A cozy dinner you will actually make again
If you try Instant Pot Chicken Tikka Masala once, I really think it is going to land in your regular rotation, especially when you want comfort food without the drama. Keep it simple, taste as you go, and do not stress about getting it perfect. For more ideas and little variations, I have also enjoyed reading Healthy Instant Pot Chicken Tikka Masala – Well Plated and Instant Pot Chicken Tikka Masala – Savory Tooth when I want a slightly different twist. Make a pot, warm some rice, and let the sauce do its thing. You have got this, and future you is going to be very happy about the leftovers.

Chicken Tikka Masala
Ingredients
Main Ingredients
- 1 pound boneless skinless chicken thighs Can also use breasts, but thighs are recommended for juiciness.
- 1 cup plain yogurt Use Greek or regular yogurt for marinating.
- 2 cloves garlic Freshly minced is best.
- 1 tablespoon fresh ginger Minced or grated.
- 15 ounces tomato sauce Can substitute with crushed tomatoes.
- 1 medium onion Diced.
- 1 tablespoon garam masala Key spice for authentic flavor.
- 1 teaspoon cumin
- 1 teaspoon paprika
- 1 teaspoon turmeric
- 1 teaspoon salt
- 1/2 teaspoon black pepper
- 1/2 cup heavy cream or coconut milk For a creamy finish.
- 2 tablespoons butter or oil Optional for richness.
Instructions
Preparation
- In a bowl, combine yogurt, garlic, ginger, garam masala, cumin, paprika, turmeric, salt, and pepper. Add chicken, coat well, and let it marinate for 15 minutes.

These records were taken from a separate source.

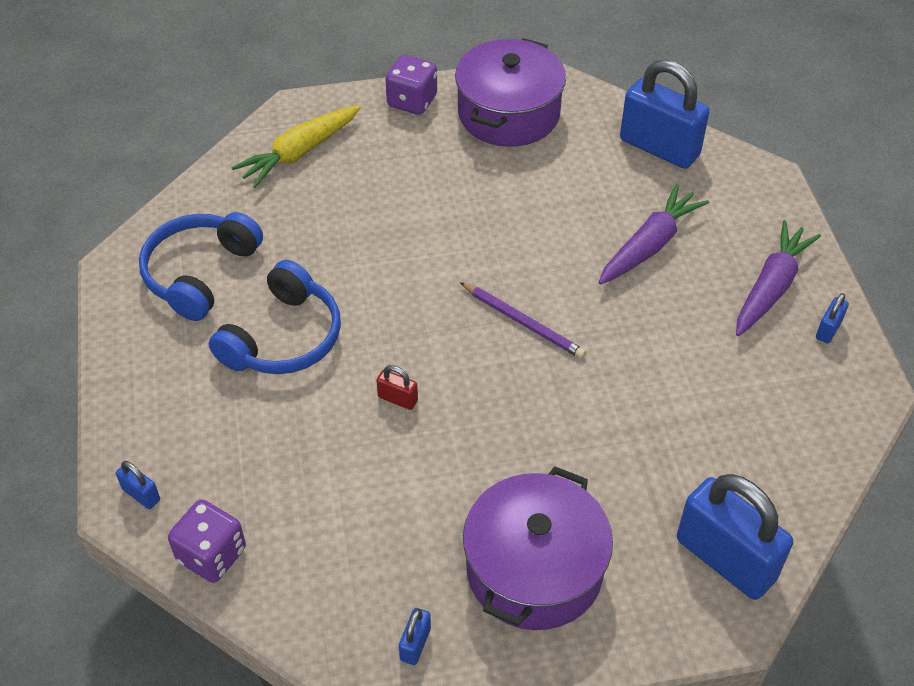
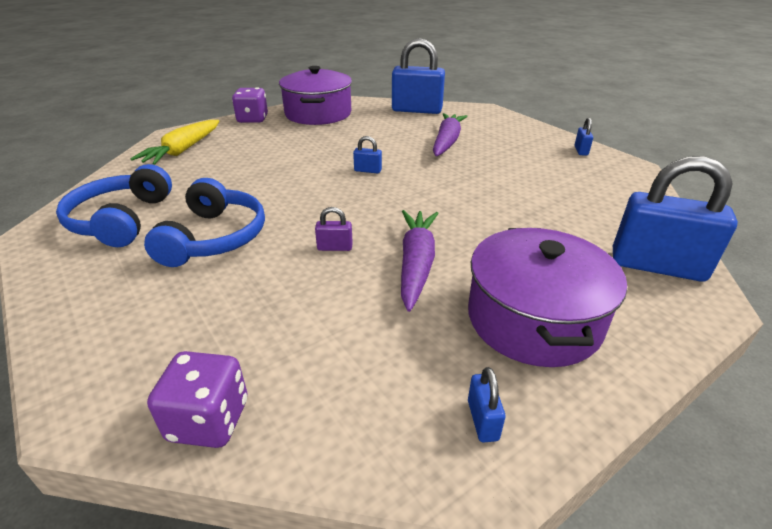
camera: 25 degrees left, 15 degrees down
(141, 494) = (101, 391): blue padlock -> blue padlock (367, 170)
(397, 399) = (335, 247): red padlock -> purple padlock
(523, 322) = (398, 188): purple pencil -> none
(771, 287) = (531, 143): purple carrot -> purple carrot (416, 264)

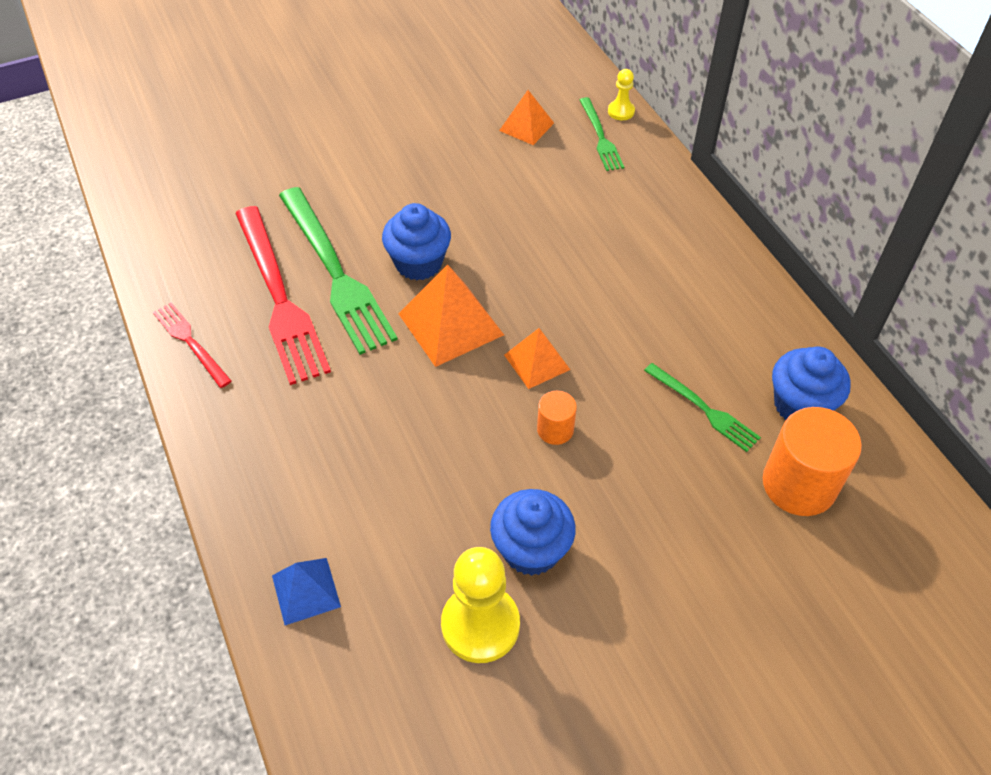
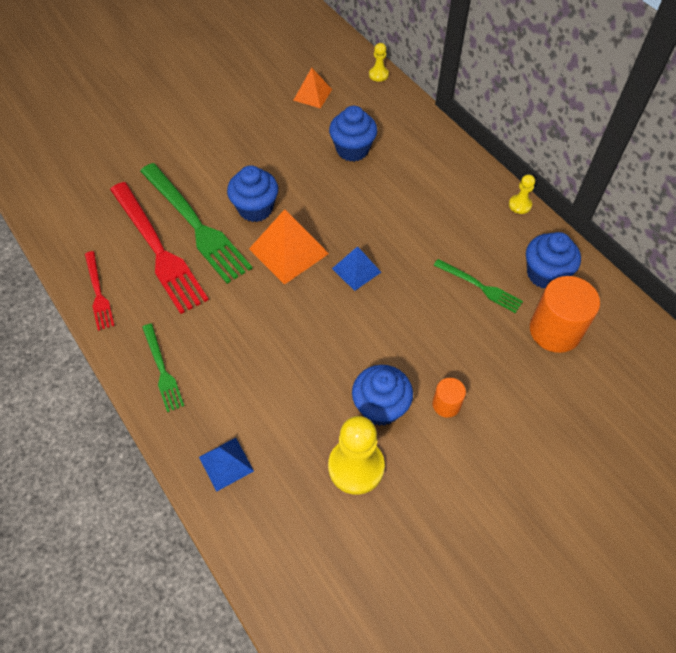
camera: 10 degrees left, 5 degrees up
(190, 342) = (98, 293): red fork -> red fork turned 150 degrees counterclockwise
(536, 362) = (356, 270): orange pyramid -> blue pyramid
(555, 429) = (379, 317): orange cylinder -> orange cylinder (446, 404)
(565, 204) = (352, 149): none -> blue cupcake
(600, 137) = (367, 96): green fork -> green fork (162, 370)
(782, 307) = (520, 205): none -> yellow pawn

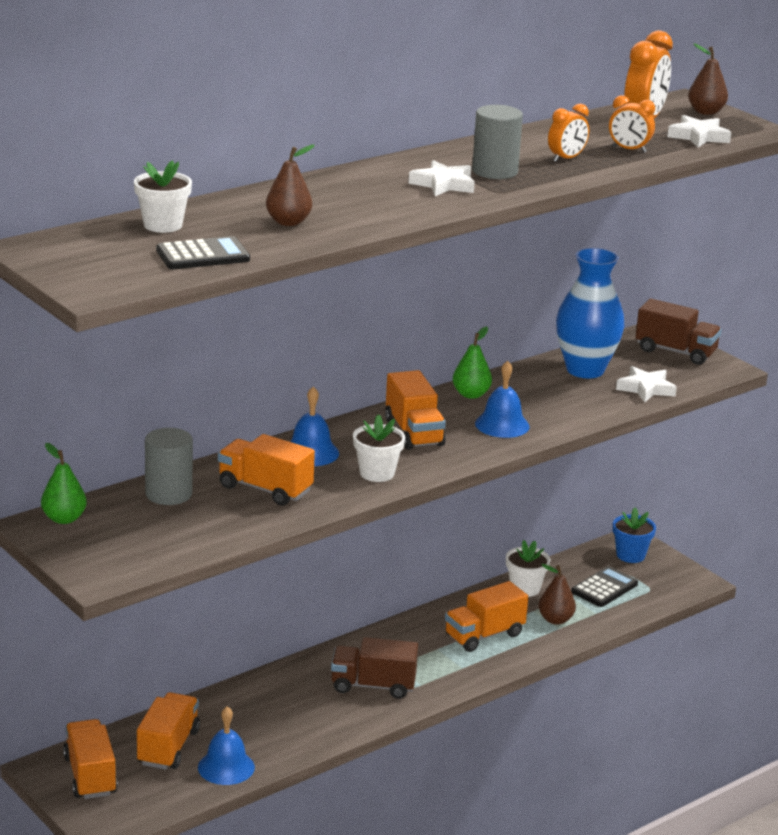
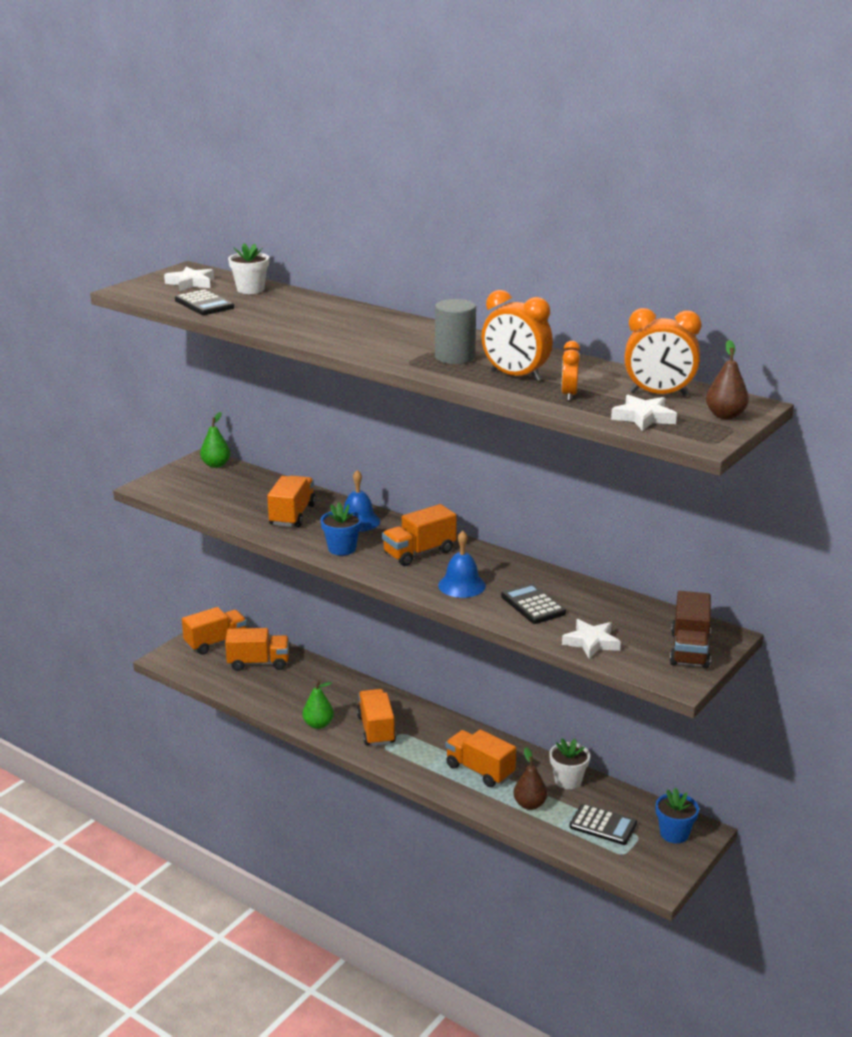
camera: 75 degrees right, 0 degrees up
(168, 494) = (266, 487): grey cylinder -> none
(226, 767) = (246, 689): blue bell -> none
(288, 222) = (283, 315): brown pear -> none
(373, 685) = (376, 730): brown truck -> orange truck
(377, 473) = (342, 549): white flower pot -> blue flower pot
(443, 184) = (406, 345): white star -> white star (191, 283)
(471, 394) = (506, 566): green pear -> green pear (318, 724)
(561, 399) = (533, 605): none -> black calculator
(566, 159) = (515, 376): orange clock -> orange clock, size x1.68
(585, 370) = (603, 609): blue vase -> none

- Dice the onion and set aside.
Cooking
- Set the Instant Pot to sauté mode and add butter or oil. Once hot, add diced onion and sauté until translucent.
- Add the marinated chicken and sauté for 5 minutes.
- Pour in the tomato sauce and stir gently to combine. Do not stir too much to avoid burning.
- Seal the Instant Pot and cook on high pressure for 10 minutes. Allow natural release for 10 minutes.
- Open the lid and stir in the cream or coconut milk. Adjust seasoning as needed.